Lanthanide and alkaline-earth complexes of EDTA in water: a molecular dynamics study of structures and binding selectivities

Abstract

We report a molecular dynamics (MD) study on M³⁺ lanthanide and M²⁺ alkaline-earth complexes of ethylenediaminetetraacetate tetraanion (EDTA⁴⁻) in aqueous solution. First, a consistent set of Lennard-Jones parameters for La³⁺, Eu³⁺ and Lu³⁺ cations has been derived from MD and free energy calculations. It reproduces the experimental differences in their hydration free energies, lanthanide–water distances and coordination numbers in water. Next, the uncomplexed EDTA⁴⁻ ligand has been simulated in the presence of Na⁺, Ca²⁺ or Eu³⁺ neutralizing counterions, leading to the spontaneous complexation of Na⁺, but not of Ca²⁺ or Eu³⁺ whose complexes are more stable. The endo 1∶1 complexes of M²⁺ and M³⁺ cations, simulated for up to 1 ns, remain of inclusive type during the whole simulation.

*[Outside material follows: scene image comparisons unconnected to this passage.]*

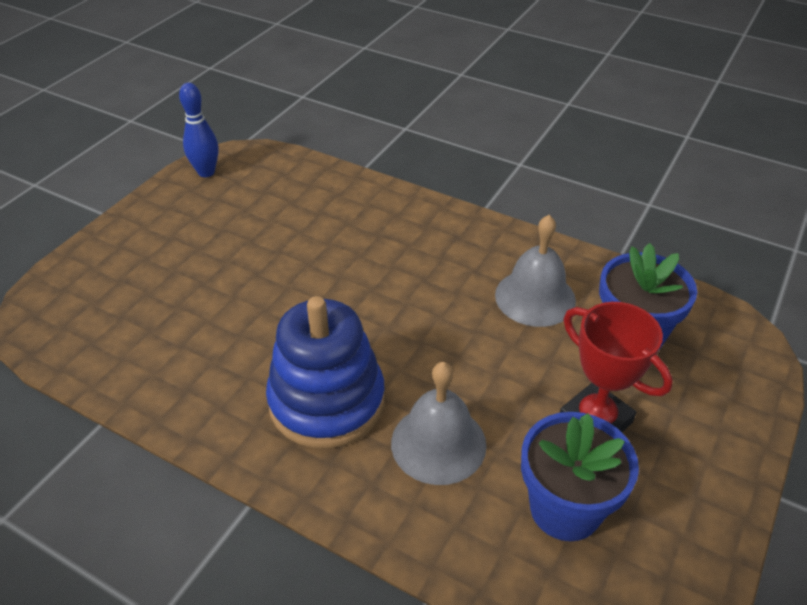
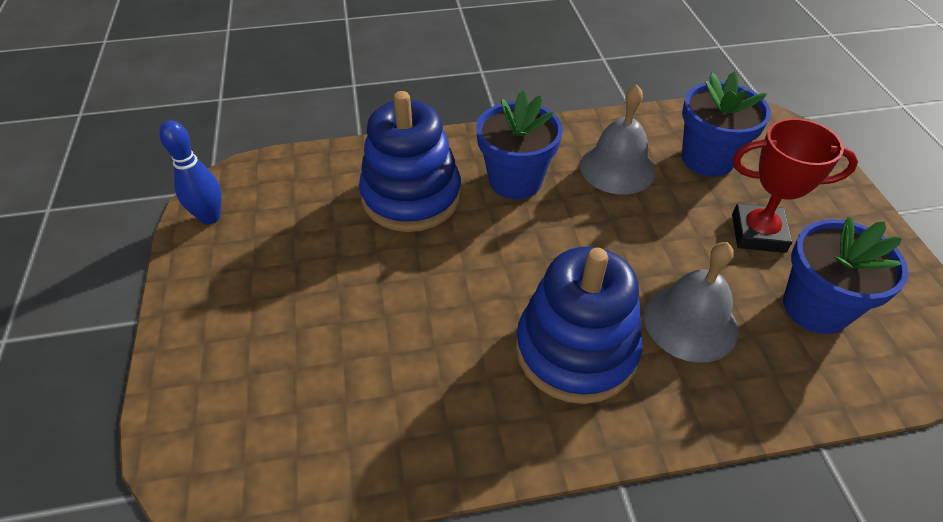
camera: 40 degrees left, 5 degrees up
(345, 229) = (411, 196): none -> blue stacking toy
(436, 260) = (515, 180): none -> blue flower pot

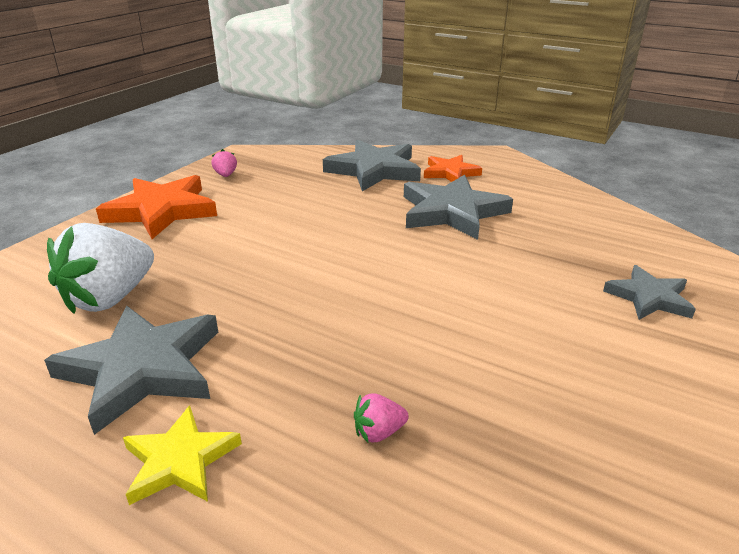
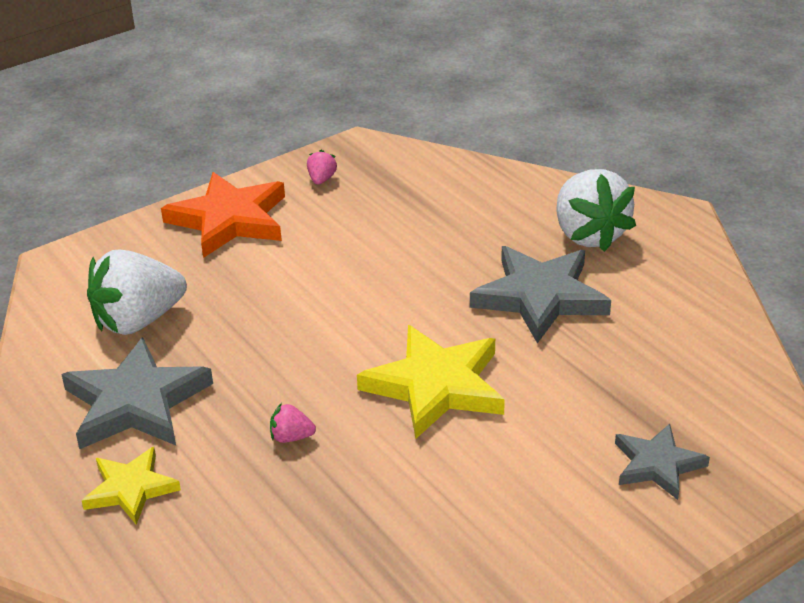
camera: 25 degrees right, 5 degrees up
(374, 170) = (498, 209): grey star -> none
(379, 432) = (289, 514): pink strawberry -> pink strawberry (291, 437)
(426, 285) = (436, 386): none -> yellow star
(450, 173) = (589, 235): orange star -> white strawberry

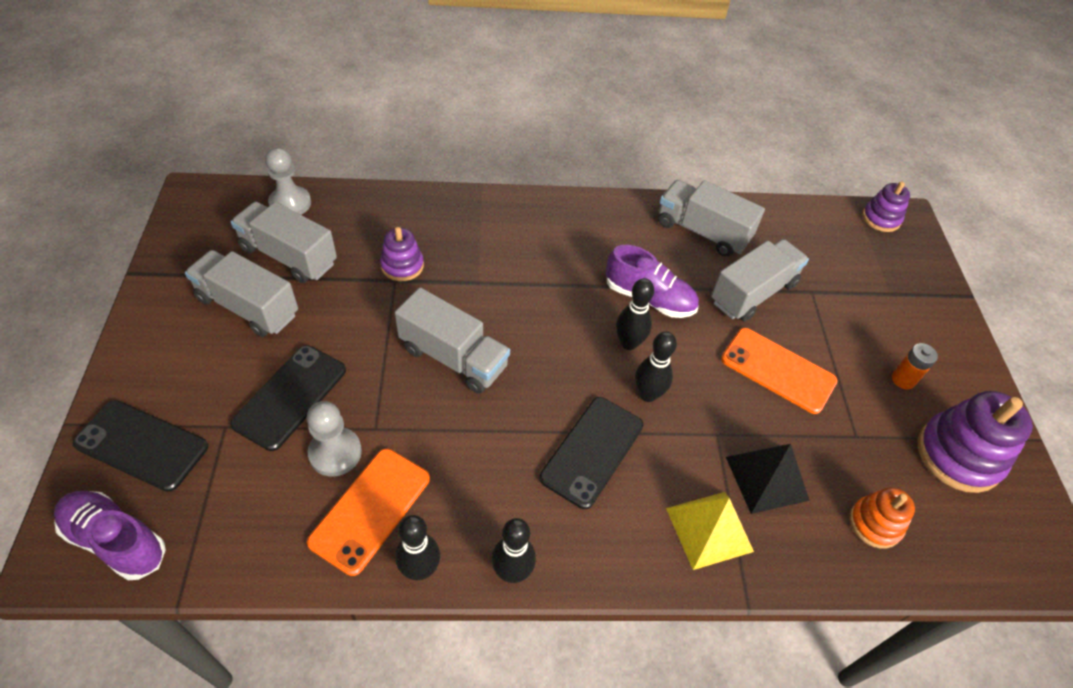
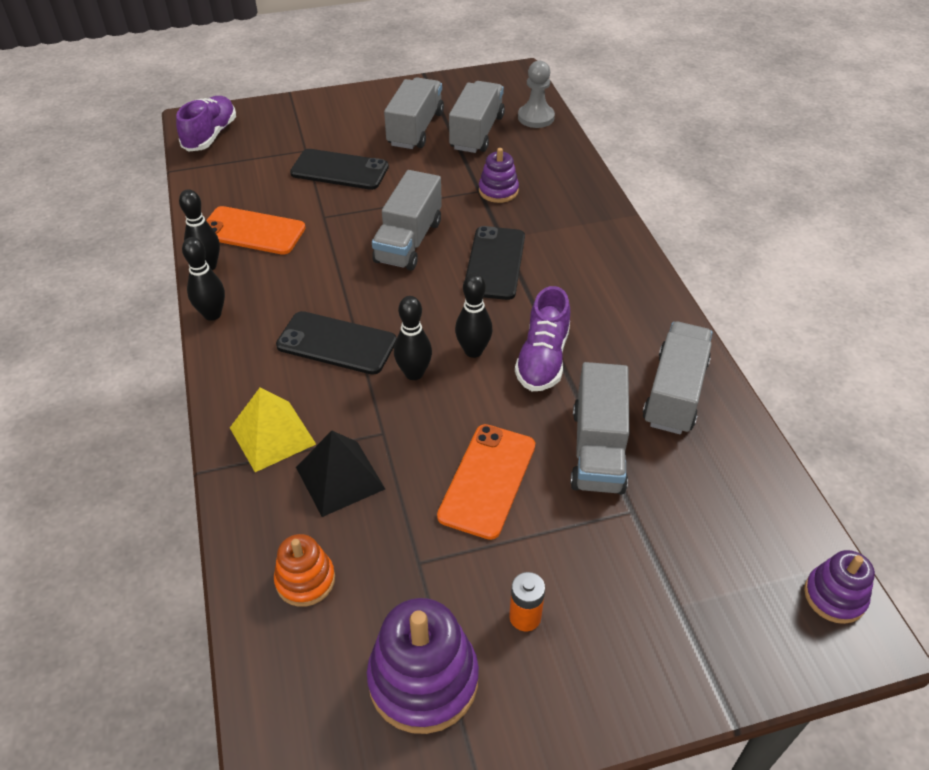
camera: 80 degrees right, 5 degrees down
(141, 445) = (280, 123): black phone -> black phone (494, 263)
(335, 453) = (296, 203): grey pawn -> none
(753, 293) = (598, 449): grey truck -> grey truck turned 60 degrees clockwise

The calculated binding selectivities nicely reproduce experimental trends in relative stabilities with EDTA⁴⁻ in each cation series: Ca²⁺ > Sr²⁺ > Ba²⁺ and Lu³⁺ > Eu³⁺ > La³⁺. Thus, despite the simplicity of the cation models (1–6–12 pairwise additive interactions without explicit polarization or charge transfer effects), structural and energy features of lanthanide and alkaline-earth complexation by polyaminocarboxylate ligands are, at least, qualitatively, accounted for.